Background: Epidemiologic surveillance of occupational health based on routinely collected data allows groups of workers to be studied, whose type of work (e.g. small enterprises, self-employed workers, artisans) makes it difficult to use a traditional cohort study design.

Objective: To evaluate the validity of a study design based on the record-linkage between hospital discharge records and INPS social security records (National Institute for Social Security), in order to investigate the association between past employment in an economic sector and occurrence of diseases with a low fraction attributable to occupation and a high frequency in the population, where it is too costly to perform retrospective interviews to gather data from each recruited subject.
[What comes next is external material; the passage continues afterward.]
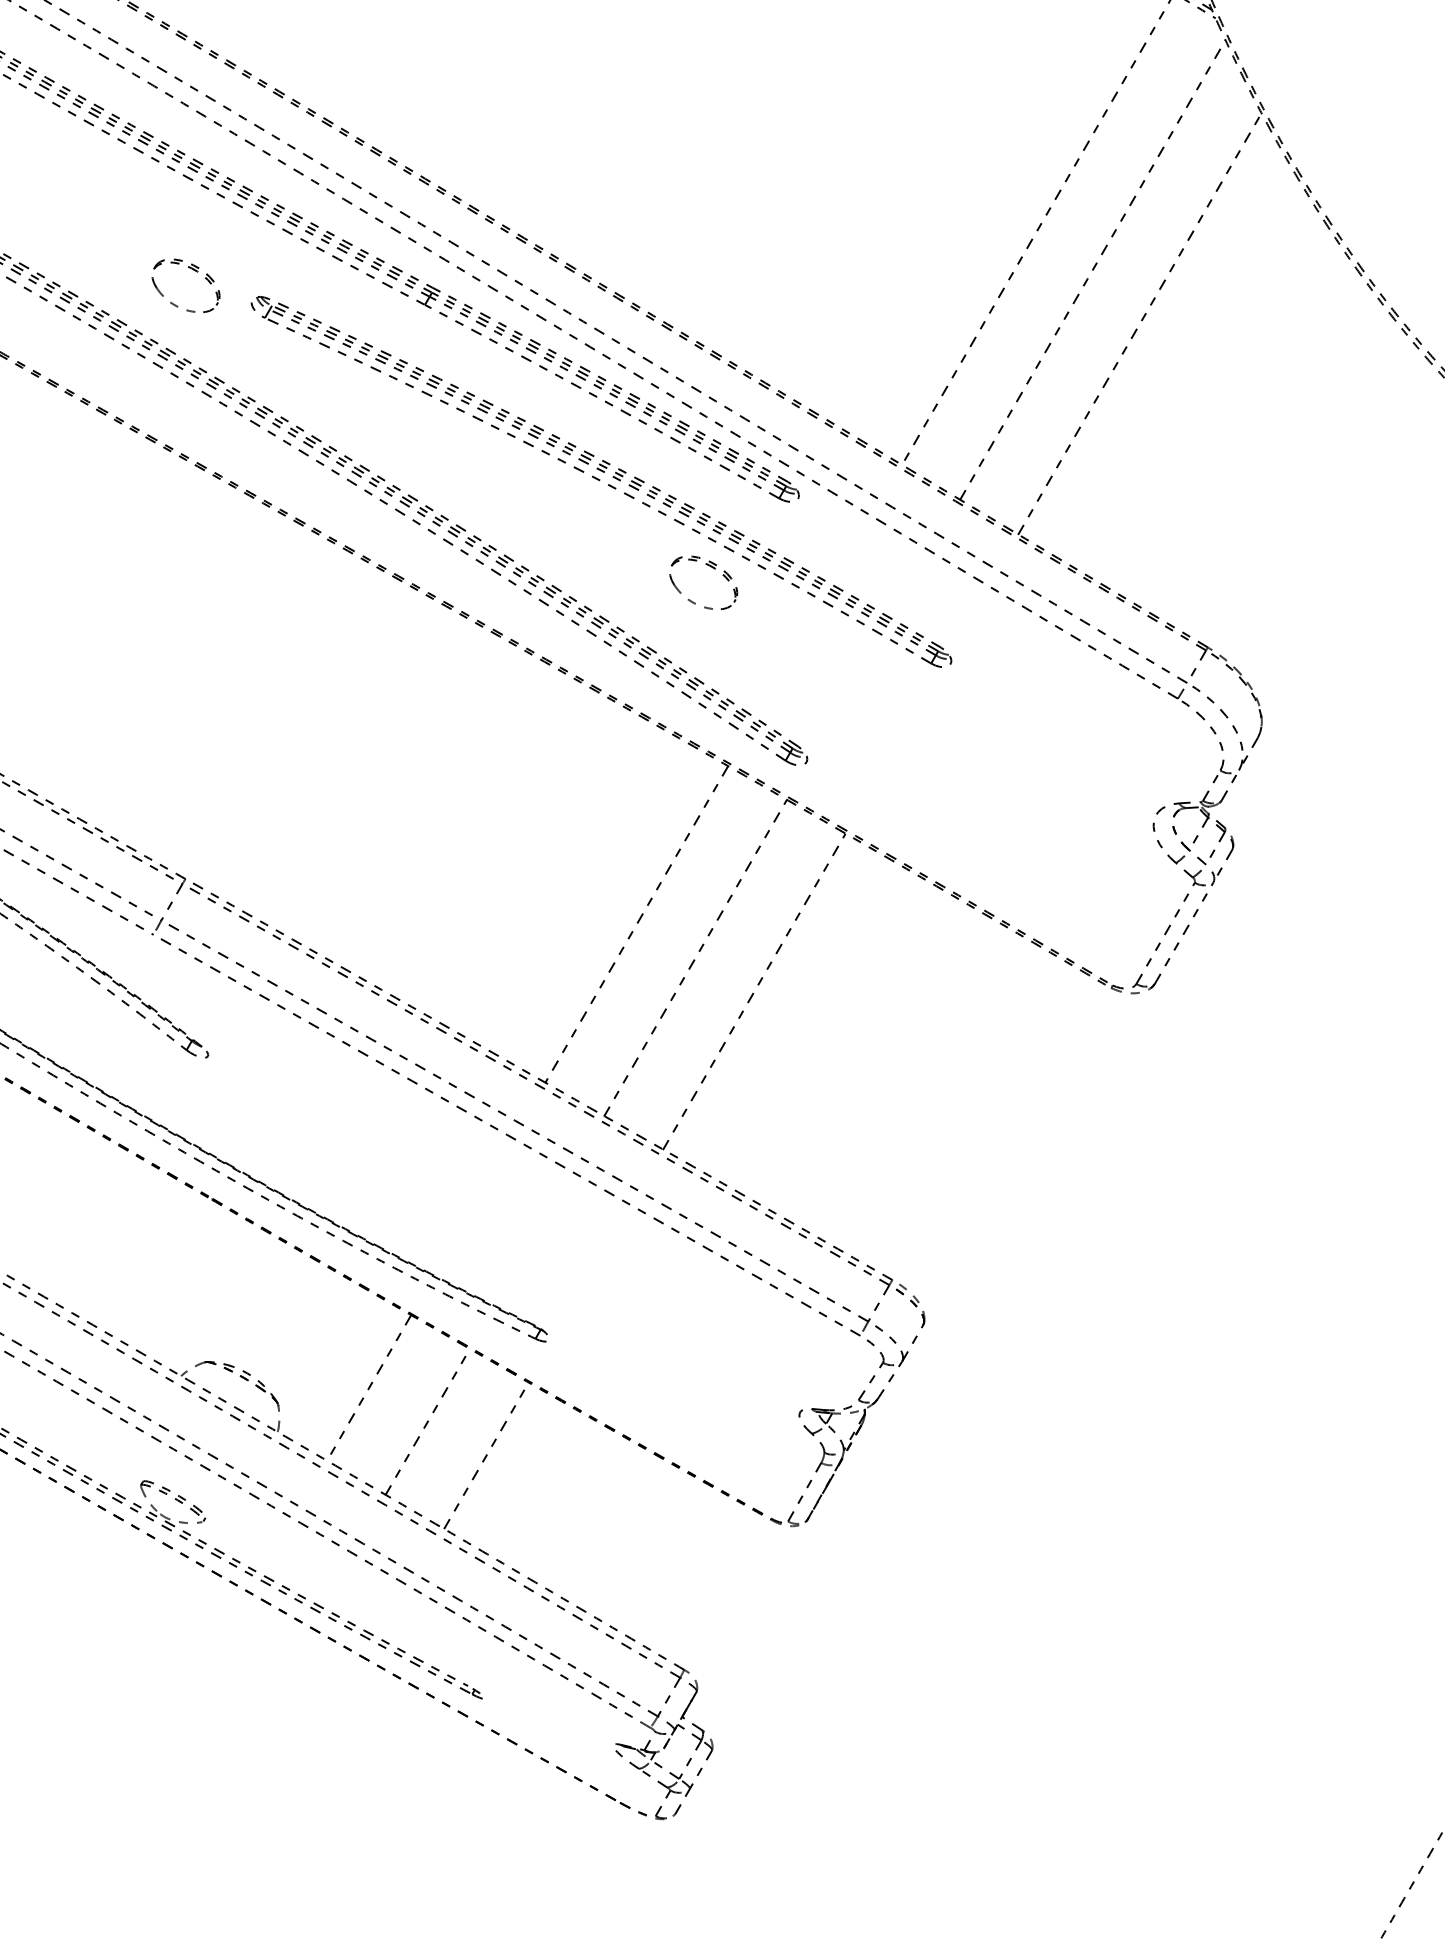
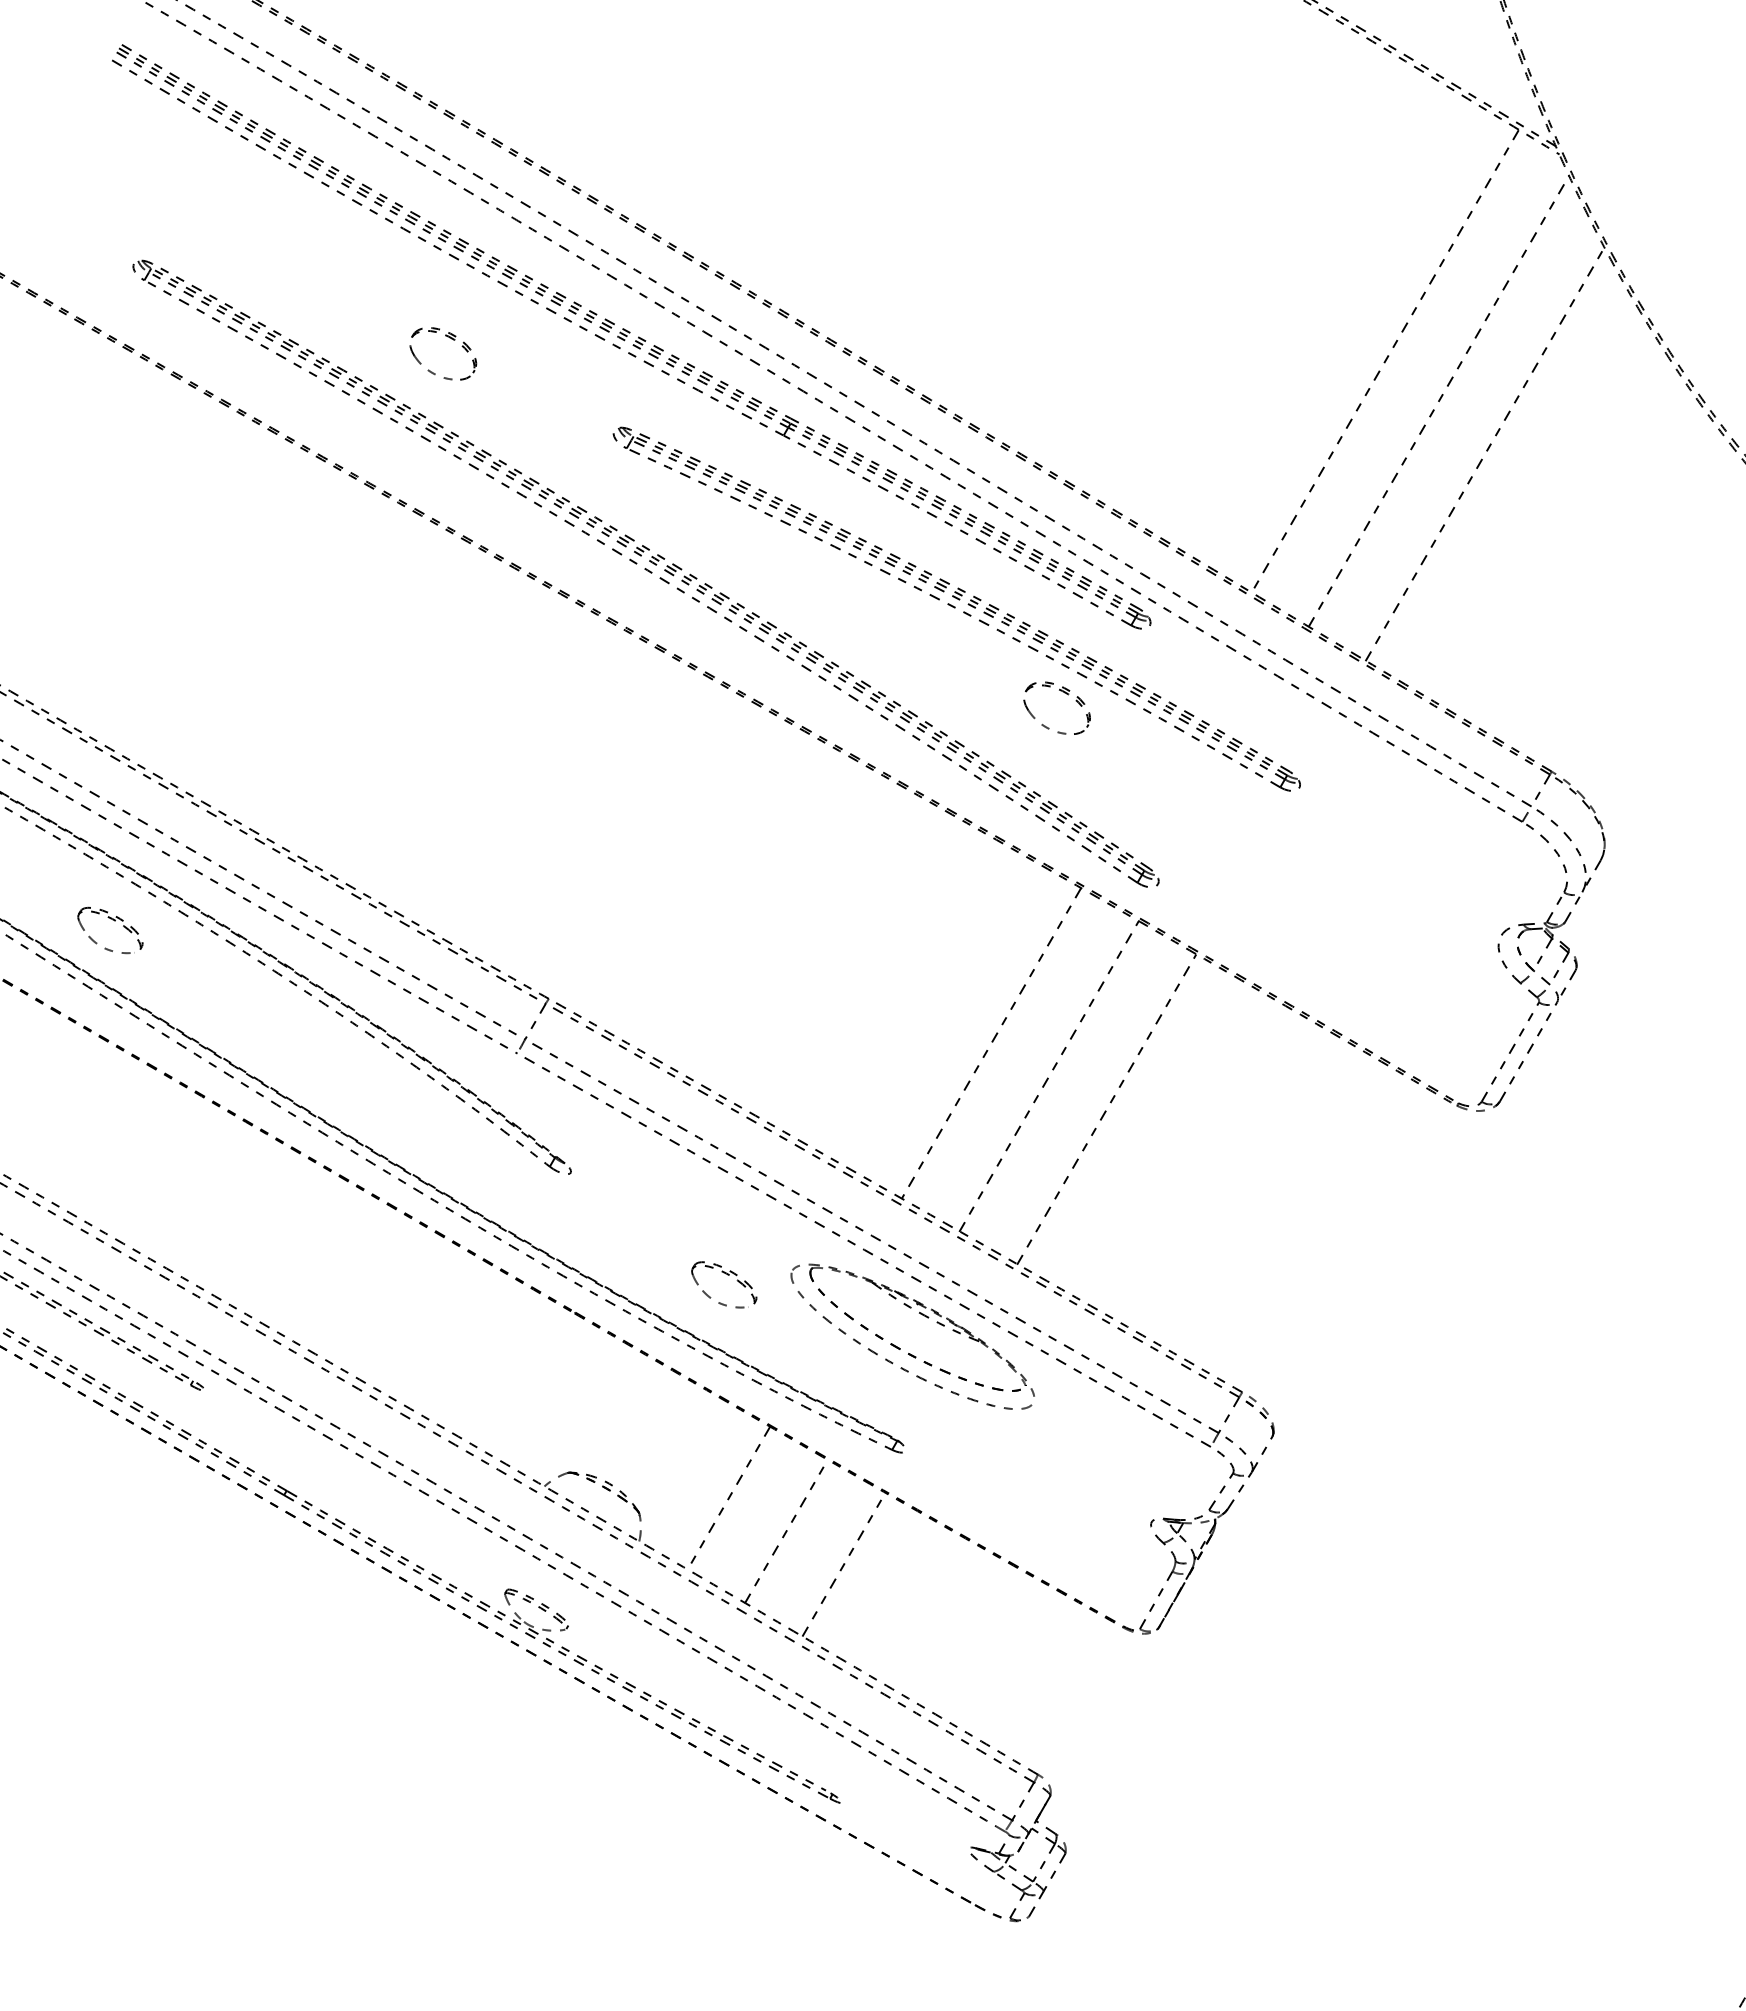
part: (194, 271) -> (451, 339), moved
part: (367, 1161) -> (727, 1275), added
part: (544, 1235) -> (900, 1348), added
Methods: A case-control study design was used in which hospital discharge records from 1995 in the Piedmont Region represented the source of subjects enrolled. Four series of cases were identified: males aged 40-75 years, with first hospital admission for leukaemia, lung or bladder cancer; and women aged 18-39 years, admitted for miscarriage. The controls were a random sample of patients admitted in the same year and matched by sex and age. The exposure variable was the prevalent economic sector in the occupational history of the subjects enrolled, as inferred from INPS social security records.

Results: No economic sector examined showed a significant excess of incidence of bladder cancer or leukaemia. There was a significant excess of lung cancer in subjects with longest employment in the building industry, in metal working, and in the "foundries, heat pressing, forging, and rolling mills" sector. A significant excess of miscarriages was present only in women working in commerce.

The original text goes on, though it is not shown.